Reviewed In Search of the Pope's Children Monday, RTE One, 9.30pm The State Within Thursday, BBC1, 9pm Lead Baloon Thursday, BBC2, 9.30pm I'M NOT sure if David McWilliams's sister's friend (if she exists) will thank him for kicking off his thesis on a generation with an anecdote about her losing her virginity in September 1979 while the pope delivered a mass to the young people of Ireland. Anyway, since the axeing of the Big Bite, we've been waiting for McWilliams to resurface on the screen. (To his own right, at least. As one of the most frequent guests on panel and chat-based RTE programmes, he seems never to have been away).
But since his bestselling book The Pope's Children, he's been awarded a series to back up his thesis.
In Search of the Pope's Children promised to root out the HiCo and the Breakfast Roll Man, and LoGI Jane and Decklander to prove that all these people are real, and McWilliams wasn't just coining proper nouns and then trying to find people to fit their profile.
Unfortunately, it was hard to tell which of those featuring were actors and which were real, leading one to think if McWilliams' search yielded such confusion, then are they really out there?
McWilliams' narration . . . often repeated word for word from his book . . . threw around dramatic comparisons, and asked vague questions while he strolled through Dublin's streets, collar open, pursed lips, hand in pocket.
Technically, it was expertly edited and beautifully shot. The fault with the programme is the same as with the book. It's dizzying, jumping with from topic to topic and pumping out little concrete information apart from manufactured stereotypes. The overall effect was an unstructured assault of simplistic generalisations, with some interesting information in between.
The topic would be far better served if only one or two themes or issues were dealt with in each installment. You simply cannot flit from sex to curly wurlys to ecstasy to nuclear power to traffic within the space of a few breaths. The effect is confusing and messy, and leaves all involved very open to criticism.
The second episode of The State Within, the political drama set mainly in Washington, didn't seem to have such resonance in the wake of the mid-term elections in the US, which have changed the political landscape there. Having missed the first episode, I was completely lost, so don't attempt to watch if you haven't got stuck into it already.

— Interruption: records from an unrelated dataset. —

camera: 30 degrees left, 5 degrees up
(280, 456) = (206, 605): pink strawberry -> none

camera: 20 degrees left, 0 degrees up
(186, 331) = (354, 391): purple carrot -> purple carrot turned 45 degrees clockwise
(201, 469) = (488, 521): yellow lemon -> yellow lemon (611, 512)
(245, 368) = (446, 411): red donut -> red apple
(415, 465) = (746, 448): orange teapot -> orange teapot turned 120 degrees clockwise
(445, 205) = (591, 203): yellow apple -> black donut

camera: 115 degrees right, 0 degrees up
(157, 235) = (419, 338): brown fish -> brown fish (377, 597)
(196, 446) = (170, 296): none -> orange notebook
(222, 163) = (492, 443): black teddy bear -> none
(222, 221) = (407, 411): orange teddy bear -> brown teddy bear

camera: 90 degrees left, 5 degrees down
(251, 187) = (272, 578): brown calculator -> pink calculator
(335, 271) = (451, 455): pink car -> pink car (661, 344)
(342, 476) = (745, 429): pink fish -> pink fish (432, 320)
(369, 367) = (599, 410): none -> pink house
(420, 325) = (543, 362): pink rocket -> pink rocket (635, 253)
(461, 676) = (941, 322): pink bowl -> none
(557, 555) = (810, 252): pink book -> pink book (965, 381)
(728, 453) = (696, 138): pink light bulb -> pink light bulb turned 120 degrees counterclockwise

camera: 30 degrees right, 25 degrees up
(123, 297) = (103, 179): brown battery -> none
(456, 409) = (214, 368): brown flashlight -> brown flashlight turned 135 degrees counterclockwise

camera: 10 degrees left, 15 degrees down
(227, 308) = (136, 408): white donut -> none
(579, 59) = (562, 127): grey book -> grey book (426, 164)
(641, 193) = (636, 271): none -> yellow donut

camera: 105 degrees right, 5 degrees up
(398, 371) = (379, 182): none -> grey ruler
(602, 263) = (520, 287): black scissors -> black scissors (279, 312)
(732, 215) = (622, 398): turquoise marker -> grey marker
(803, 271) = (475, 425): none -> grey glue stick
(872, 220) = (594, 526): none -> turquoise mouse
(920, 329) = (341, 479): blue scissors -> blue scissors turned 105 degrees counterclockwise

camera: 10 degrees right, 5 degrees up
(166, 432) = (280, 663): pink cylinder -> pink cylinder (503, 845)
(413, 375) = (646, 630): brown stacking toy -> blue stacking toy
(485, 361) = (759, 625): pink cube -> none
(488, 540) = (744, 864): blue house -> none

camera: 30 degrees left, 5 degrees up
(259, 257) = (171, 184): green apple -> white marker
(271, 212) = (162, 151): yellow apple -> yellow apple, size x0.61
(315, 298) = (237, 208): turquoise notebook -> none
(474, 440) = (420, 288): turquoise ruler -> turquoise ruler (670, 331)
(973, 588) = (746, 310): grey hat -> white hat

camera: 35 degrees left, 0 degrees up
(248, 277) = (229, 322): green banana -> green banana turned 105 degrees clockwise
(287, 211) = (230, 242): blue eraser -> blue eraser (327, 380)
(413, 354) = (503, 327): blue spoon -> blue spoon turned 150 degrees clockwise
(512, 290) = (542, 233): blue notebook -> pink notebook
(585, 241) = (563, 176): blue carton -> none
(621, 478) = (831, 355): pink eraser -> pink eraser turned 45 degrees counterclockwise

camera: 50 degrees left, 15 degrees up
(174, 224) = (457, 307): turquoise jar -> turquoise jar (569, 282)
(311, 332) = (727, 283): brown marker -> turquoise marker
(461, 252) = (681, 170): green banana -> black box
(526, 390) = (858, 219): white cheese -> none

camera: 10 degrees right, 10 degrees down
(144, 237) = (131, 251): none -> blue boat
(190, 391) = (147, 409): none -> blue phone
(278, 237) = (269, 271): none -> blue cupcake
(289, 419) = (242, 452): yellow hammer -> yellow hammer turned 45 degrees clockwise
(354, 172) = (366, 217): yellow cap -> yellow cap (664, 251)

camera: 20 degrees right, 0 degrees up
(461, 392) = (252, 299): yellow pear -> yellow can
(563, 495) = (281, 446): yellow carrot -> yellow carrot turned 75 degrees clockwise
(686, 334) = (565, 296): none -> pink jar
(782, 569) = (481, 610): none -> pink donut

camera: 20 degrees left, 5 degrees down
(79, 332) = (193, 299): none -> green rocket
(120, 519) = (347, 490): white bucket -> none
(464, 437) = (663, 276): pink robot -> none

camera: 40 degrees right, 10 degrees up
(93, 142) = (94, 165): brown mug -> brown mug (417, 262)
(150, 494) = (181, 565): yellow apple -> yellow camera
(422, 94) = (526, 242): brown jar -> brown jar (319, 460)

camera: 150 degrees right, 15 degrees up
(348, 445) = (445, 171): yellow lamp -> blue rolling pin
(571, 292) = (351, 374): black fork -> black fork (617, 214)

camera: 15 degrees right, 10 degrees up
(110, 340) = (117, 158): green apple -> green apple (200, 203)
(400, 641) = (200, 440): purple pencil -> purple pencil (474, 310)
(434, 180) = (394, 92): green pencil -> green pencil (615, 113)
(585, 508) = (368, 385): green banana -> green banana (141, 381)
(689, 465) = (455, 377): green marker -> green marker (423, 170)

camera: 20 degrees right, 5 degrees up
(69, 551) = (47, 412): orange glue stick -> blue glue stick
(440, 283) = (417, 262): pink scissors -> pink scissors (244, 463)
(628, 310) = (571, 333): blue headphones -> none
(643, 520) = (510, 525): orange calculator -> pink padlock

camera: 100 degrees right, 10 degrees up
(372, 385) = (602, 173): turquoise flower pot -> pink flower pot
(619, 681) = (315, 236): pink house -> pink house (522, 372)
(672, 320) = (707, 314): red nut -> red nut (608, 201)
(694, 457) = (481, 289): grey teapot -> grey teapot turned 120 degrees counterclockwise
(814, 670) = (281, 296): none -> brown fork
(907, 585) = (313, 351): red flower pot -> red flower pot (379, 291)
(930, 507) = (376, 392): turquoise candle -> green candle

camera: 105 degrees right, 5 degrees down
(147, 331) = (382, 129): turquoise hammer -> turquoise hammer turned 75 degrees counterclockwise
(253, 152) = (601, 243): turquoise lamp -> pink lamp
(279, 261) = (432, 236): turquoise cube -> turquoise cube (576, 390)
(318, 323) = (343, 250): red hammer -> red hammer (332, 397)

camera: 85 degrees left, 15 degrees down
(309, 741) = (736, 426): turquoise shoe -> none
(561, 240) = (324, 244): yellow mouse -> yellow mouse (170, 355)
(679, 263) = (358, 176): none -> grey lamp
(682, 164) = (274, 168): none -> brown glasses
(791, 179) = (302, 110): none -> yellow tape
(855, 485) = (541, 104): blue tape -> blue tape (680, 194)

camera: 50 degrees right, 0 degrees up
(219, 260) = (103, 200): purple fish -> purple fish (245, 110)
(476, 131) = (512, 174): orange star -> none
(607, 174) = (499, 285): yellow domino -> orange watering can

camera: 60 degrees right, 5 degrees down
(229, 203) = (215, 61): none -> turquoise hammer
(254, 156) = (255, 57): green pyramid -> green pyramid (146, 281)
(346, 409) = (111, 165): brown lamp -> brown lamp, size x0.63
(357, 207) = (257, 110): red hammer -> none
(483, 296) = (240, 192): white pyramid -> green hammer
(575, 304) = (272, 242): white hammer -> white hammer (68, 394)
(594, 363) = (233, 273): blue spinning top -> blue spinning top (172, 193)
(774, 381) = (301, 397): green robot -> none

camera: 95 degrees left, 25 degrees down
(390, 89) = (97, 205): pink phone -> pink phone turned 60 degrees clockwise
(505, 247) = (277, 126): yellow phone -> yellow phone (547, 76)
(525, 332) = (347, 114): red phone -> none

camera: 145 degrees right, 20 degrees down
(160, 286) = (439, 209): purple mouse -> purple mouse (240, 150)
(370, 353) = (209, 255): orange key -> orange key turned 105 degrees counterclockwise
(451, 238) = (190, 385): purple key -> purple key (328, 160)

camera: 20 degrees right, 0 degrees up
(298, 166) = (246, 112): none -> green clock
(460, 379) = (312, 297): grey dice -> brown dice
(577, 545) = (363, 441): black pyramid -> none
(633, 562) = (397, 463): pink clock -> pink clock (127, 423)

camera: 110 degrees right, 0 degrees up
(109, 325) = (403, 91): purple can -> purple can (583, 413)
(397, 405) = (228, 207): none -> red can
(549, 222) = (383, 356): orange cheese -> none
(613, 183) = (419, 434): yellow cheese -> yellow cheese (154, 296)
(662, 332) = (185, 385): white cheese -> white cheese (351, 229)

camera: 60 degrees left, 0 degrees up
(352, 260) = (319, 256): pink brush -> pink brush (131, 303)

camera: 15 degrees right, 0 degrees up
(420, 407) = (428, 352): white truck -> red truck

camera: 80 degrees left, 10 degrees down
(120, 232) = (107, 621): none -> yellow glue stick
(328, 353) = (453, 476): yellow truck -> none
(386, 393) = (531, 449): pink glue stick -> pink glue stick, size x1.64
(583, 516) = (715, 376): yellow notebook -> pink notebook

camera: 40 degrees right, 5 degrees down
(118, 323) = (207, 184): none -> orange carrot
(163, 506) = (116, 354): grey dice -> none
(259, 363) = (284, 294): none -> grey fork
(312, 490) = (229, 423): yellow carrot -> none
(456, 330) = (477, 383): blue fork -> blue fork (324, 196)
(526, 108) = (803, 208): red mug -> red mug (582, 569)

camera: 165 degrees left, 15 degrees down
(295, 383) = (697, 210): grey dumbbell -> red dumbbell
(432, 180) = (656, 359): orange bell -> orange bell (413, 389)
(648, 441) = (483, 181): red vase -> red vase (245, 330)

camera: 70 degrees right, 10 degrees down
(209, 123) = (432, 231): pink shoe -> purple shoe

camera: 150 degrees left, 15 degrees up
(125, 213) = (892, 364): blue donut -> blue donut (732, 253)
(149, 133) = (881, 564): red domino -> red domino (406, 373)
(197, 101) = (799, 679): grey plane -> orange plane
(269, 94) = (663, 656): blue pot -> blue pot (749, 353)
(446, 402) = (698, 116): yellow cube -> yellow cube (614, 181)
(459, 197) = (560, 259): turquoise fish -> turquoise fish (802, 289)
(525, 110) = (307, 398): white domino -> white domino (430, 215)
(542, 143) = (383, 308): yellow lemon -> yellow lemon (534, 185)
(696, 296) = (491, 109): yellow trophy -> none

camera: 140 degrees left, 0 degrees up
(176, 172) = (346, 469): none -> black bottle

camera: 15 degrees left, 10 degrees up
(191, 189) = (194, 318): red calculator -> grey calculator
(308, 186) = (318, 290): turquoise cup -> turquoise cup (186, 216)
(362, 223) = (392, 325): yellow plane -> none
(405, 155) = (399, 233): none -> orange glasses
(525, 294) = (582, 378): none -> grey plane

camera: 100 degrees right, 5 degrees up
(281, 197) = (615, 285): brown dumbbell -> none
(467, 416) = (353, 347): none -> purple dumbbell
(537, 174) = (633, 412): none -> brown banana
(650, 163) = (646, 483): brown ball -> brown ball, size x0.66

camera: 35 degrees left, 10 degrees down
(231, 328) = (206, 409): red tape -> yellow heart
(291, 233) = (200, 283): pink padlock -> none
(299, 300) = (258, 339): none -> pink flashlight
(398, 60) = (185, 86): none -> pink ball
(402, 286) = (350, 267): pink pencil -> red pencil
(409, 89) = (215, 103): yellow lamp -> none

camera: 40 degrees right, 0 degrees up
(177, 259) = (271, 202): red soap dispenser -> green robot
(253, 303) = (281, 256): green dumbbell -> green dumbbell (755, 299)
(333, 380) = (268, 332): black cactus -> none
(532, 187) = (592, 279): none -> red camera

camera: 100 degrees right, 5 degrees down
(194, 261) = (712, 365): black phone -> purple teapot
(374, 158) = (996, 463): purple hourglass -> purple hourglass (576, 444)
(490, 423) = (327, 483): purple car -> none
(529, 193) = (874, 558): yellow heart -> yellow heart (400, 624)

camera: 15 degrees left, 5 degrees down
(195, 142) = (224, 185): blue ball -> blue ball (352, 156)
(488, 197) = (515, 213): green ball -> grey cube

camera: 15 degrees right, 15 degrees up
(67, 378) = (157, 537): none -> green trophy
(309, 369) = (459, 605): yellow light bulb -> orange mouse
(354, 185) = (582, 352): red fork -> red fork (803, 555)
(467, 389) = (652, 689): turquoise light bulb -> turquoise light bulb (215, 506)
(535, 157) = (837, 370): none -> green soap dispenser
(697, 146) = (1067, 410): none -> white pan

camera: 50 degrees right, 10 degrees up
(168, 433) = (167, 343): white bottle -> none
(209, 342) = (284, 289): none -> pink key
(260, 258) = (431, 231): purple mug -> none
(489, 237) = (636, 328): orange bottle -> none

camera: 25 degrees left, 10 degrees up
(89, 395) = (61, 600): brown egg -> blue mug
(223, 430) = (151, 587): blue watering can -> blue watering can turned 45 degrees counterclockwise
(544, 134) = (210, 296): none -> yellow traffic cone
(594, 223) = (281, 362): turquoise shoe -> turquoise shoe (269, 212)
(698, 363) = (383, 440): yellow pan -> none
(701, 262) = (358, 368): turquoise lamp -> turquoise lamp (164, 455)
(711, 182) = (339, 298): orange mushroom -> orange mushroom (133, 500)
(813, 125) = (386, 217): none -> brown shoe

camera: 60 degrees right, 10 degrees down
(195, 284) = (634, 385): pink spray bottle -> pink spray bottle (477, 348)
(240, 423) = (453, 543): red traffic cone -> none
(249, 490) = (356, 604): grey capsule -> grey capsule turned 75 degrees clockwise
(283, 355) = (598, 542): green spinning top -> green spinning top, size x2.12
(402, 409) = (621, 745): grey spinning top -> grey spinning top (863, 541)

Surely even avid viewers would be confused by the seemingly endless number of plots running. It's more or less the eve of the execution of a British prisoner in an American jail while Clive OwenDaniel Craig hybrid Jason Isaacs, who stars as Ambassador Mark Brydon, is mulling over the leadership of Tygystan. There was plenty of other stuff going on that was lost on me, so the best analysis one could give is that it's The West Wing meets Spooks with added headache.
After such mental exertion, it was time for some light relief. Step forward one the best under-theradar comedies around, Jack Dee's Lead Balloon. A perfect substitute for The Office, its awkward, drawnout and subtle gags are almost all at the expense of the hapless Rick Spleen (Dee), a stand-up comedian who is surrounded by the furrowing brows of his American comedic writing partner Marty, his always dubious wife Mel (Raquel Cassidy, who was equally likeable in Teachers), Magda, their eastern European housekeeper, Ricks, his sponging daughter (wonderfully played by Antonia Campbell-Hughes) and her stoned looking boyfriend, Ben. It's delightful stuff.